November 23, 2024
Editorial

CUTTING THE MENTALLY ILL

The Legislature’s Appropriations Committee is expected to encounter the toughest cuts of the governor’s partial attempt at closing the budget gap today, when it considers his plan to reduce funding by as much as $9 million to providers of direct care to the mentally ill. Those providers say this will mean that up to 4,000 fewer people will receive services, meaning that more will end up in local homeless shelters, more in jail and a few, perhaps, at the morgue. Documenting the savings in the governor’s plan today should prove interesting.

The state’s promise for the last 25 years in mental health has been that through proper treatment and attention, mentally ill people no longer needed to live in large institutions but could be better cared for in small community settings, thereby becoming more productive members of society and saving the state money. Maine’s Department of Behavioral and Developmental Services (BDS) has significantly expanded its regional offices in recent years even as it has reduced its institutional staffs. But it is the local nonprofit service providers that do most of the direct care and that are facing the governor’s cut.

Legislators no longer have time for a thorough review of the state’s mental health system before deciding whether to support this reduction, but they can ask this: Can the department cut administration and non direct-care workers before it passes the cuts on to the agencies and people who are providing treatment? After all, no administrative jobs are being cut under the King plan even as the department would have fewer clients to oversee; Commissioner Lynn Duby says turnover is high and predictable enough to create sufficient administrative vacancies, a fair point, but lawmakers must ask about actual cuts in precisely this area because the current proposal is so severe.
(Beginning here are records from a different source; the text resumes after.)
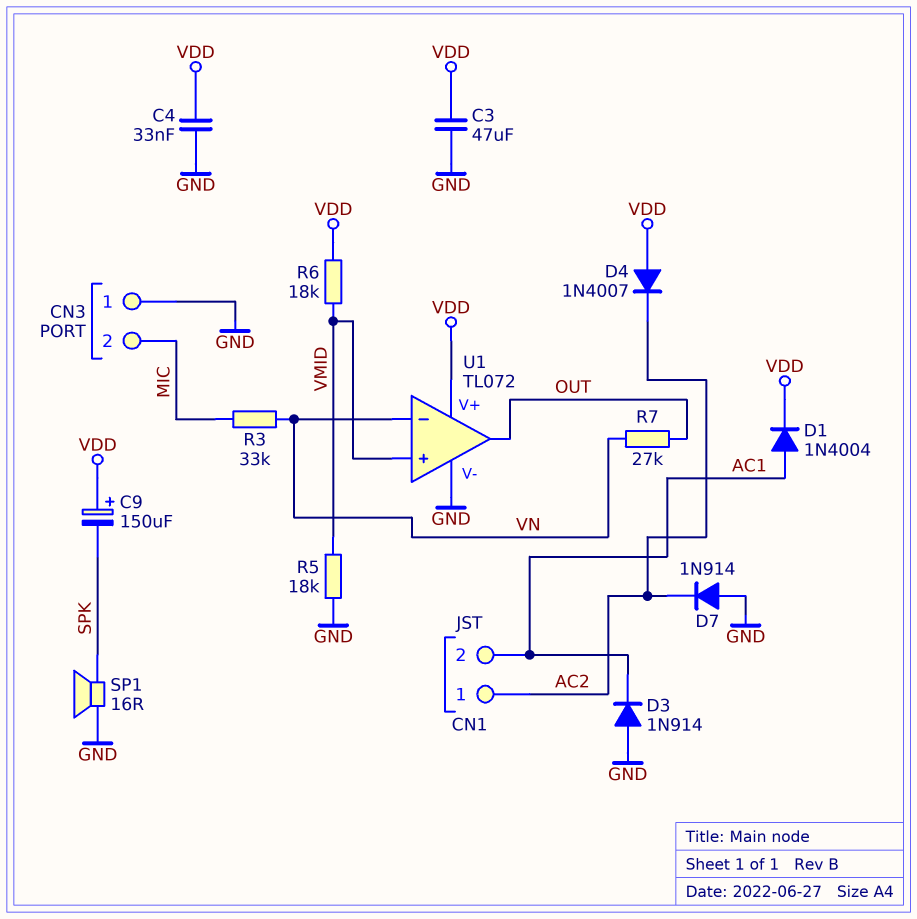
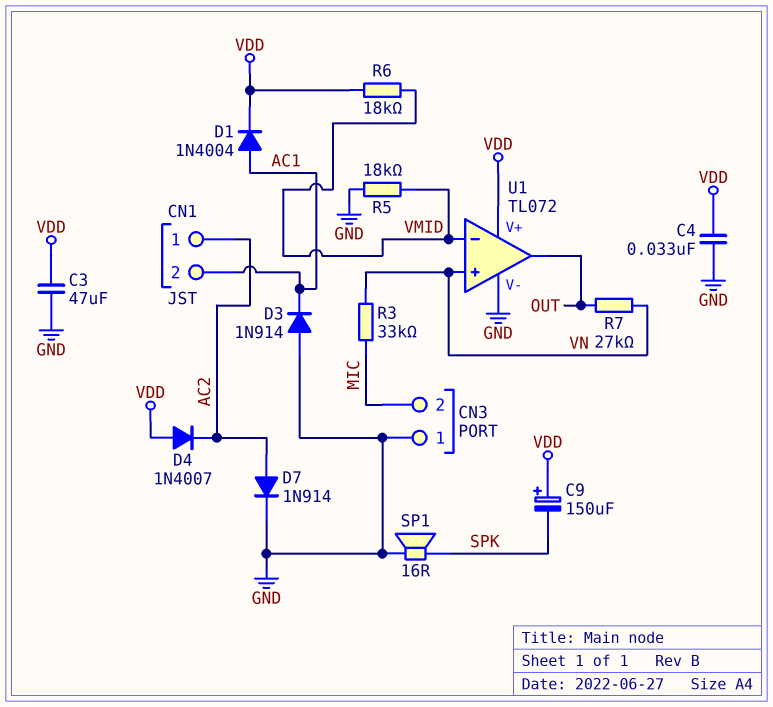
D7: diode 1N914 (A GND, K AC2) -> diode 1N914 (A AC2, K GND)
U1 pin in+: VMID -> VN
U1 pin in-: VN -> VMID

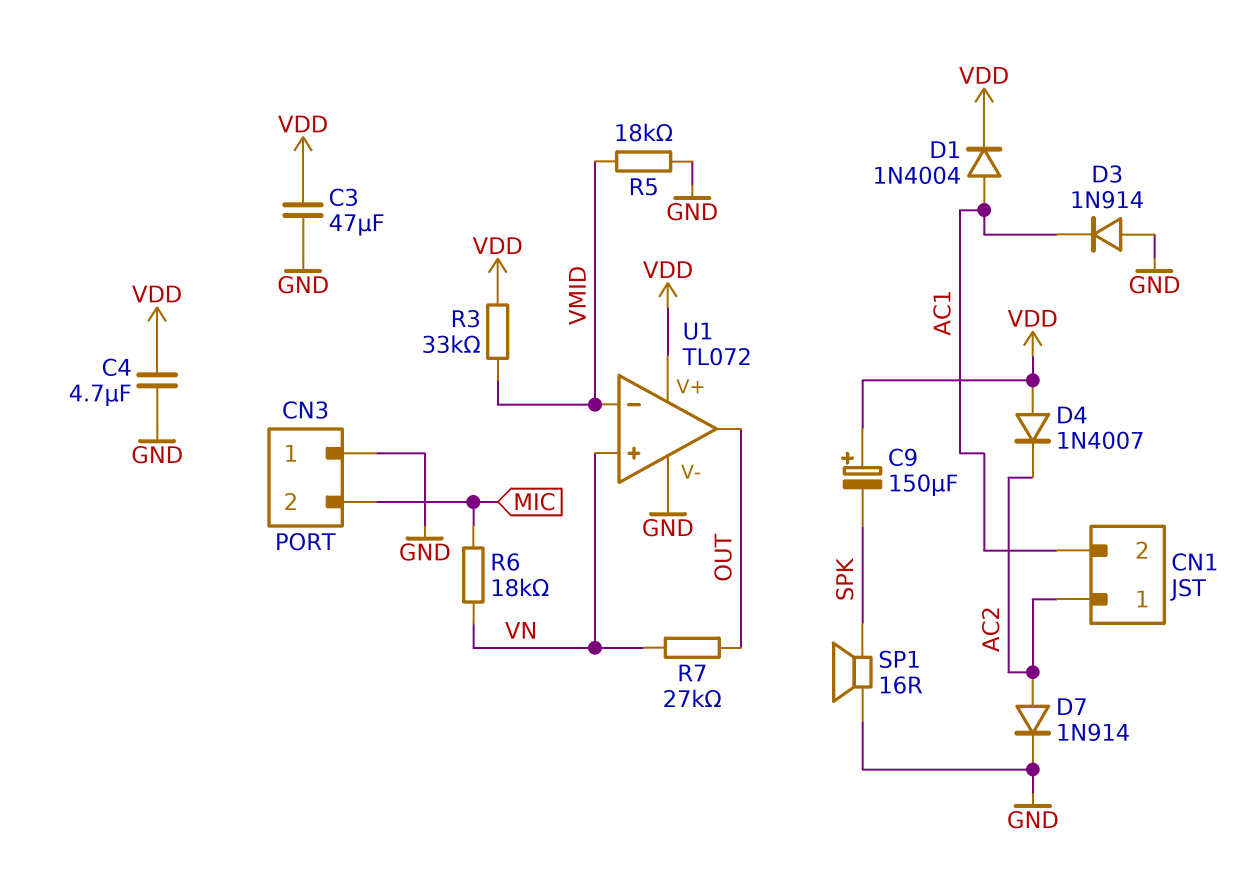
C4: 33nF (GND, VDD) -> 4.7uF (GND, VDD)
R3: 33k (MIC, VN) -> 33k (VDD, VMID)
R6: 18k (VDD, VMID) -> 18k (MIC, VN)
This is an important question for humanitarian reasons. Can anyone imagine treating the physically ill like this – saying sorry about the heart attack but we have a budget shortage so stay home and hope it goes away? It is also important because the $9 million is not actually being saved, part of it is simply shifted to the local level, on to property taxes that go toward homeless shelters, police departments and jails. When treatment is abandoned, this is the next step for many, though not all, mentally ill.
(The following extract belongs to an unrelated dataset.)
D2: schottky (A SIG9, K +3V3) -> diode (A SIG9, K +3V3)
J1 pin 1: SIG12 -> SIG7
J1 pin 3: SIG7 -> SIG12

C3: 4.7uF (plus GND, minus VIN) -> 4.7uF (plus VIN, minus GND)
The job for lawmakers grows more difficult as they contemplate not just this ever-growing deficit but also the shortfall in the next budget cycle. The nonprofit providers know what is coming – more cuts, more layoffs, more mentally ill turned away from service. They want to know what the state’s plan is for serving this population, whether the state regional offices will grow and the nonprofit services will be pushed out or if they remain integral to the state’s plan. If it is the latter, why are they being handed some of the most severe cuts in the budget package?

Political candidates have just spent the last several months assuring Maine that its taxes would be cut and its budget put in order. Those are easy ideas in the abstract. But the service providers for the mentally ill don’t live in the abstract, they live with real people and real families in desperate need of help and they live with turning these people away because there is no state money to support them. With luck today, the members of the Appropriations Committee will see these very real problems too and take yet another look at the cuts in the department.